Chatham County lawmakers discuss priorities before 2022 session

Local News

SAVANNAH, Ga. (WSAV) – Chatham County lawmakers are laying out their priorities ahead of the 2022 legislative session.

The delegation and Savannah Area Chamber of Commerce shared their goals for the county over breakfast on Wednesday morning.

Next month, the six state representatives and two senators that make up Chatham County’s delegation will reconvene under the gold dome in Atlanta.

“Even though we are Democrats and Republicans, we still have to work together in order to bring the funds here into our communities,” said Rep. Edna Jackson (D-District 165).
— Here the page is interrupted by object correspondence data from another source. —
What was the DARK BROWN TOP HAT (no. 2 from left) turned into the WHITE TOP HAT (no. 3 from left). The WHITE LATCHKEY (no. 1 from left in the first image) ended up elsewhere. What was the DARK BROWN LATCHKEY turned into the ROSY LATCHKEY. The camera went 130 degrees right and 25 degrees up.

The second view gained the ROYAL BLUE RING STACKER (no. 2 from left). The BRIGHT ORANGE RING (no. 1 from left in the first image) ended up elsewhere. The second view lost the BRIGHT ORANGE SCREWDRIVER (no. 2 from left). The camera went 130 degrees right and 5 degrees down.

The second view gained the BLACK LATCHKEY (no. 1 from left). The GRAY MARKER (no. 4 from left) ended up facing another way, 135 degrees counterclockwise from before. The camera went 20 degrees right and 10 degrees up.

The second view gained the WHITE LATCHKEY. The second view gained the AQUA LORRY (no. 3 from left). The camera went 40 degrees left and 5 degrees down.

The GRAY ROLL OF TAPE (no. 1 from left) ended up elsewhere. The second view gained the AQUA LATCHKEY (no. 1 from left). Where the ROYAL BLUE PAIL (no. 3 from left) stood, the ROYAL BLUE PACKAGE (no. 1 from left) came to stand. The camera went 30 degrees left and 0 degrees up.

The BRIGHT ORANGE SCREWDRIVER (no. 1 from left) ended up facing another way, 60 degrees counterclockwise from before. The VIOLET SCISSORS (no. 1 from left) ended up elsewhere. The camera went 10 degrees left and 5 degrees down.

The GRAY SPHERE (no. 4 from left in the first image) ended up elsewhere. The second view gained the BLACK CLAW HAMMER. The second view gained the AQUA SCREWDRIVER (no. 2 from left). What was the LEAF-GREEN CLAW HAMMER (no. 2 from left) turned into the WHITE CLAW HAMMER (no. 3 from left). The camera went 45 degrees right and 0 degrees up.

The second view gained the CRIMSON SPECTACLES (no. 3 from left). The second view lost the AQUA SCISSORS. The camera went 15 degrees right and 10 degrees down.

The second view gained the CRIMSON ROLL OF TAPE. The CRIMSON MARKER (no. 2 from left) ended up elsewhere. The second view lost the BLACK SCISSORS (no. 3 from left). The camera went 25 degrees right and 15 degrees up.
Lawmakers, in conjunction with the Chamber of Commerce, are laying out 21 priorities. Among them are affordable housing, improvement projects at local universities, expanded ferry services and funding to finish work at the Savannah Convention Center.

The 2022 session comes on the heels of new congressional maps drawn by Republicans. Based on the reapportionment, Chatham County is set to get a third senator — a Republican. It’s a point of contention among legislators.

“We think it was a back-door deal,” said Sen. Lester Jackson (D-District 2). “They came out with maps and it was forced upon us at the 12th hour. So we’re looking for transparency and that didn’t happen in these maps.”

Republicans stand their ground that the maps are drawn fairly.

“The redistricting process, nobody’s happy,” said Rep. Ron Stephens (R-District 164). “But we did follow the guidelines, we’re all within the Voting Rights Act and we reapportioned people with communities and mostly counties, whole counties where we could, we kept those folks whole.”

Another piece of legislation expected to be addressed next year is a proposal to legalize sports betting, which was spearheaded by Rep. Stephens.

“You can get on your phone today and legally place a sports wager,” Stephens said. “The only thing we’re not doing is collecting the revenue for our kids and education and most importantly is we’re not regulating it.”

In a legislative year largely dominated by COVID-19 and voting integrity, those in power said they are ready to move forward next year.

“We’ve got continued work,” said Rep. Carl Gilliard (D-District 162). “We’ve got the dredging of the port, we’ve got the expansion of the trade center but more importantly Medicaid expansion needs to be on the forefront.”

The 2022 legislative session is set to begin on Jan. 10 and run through the end of March.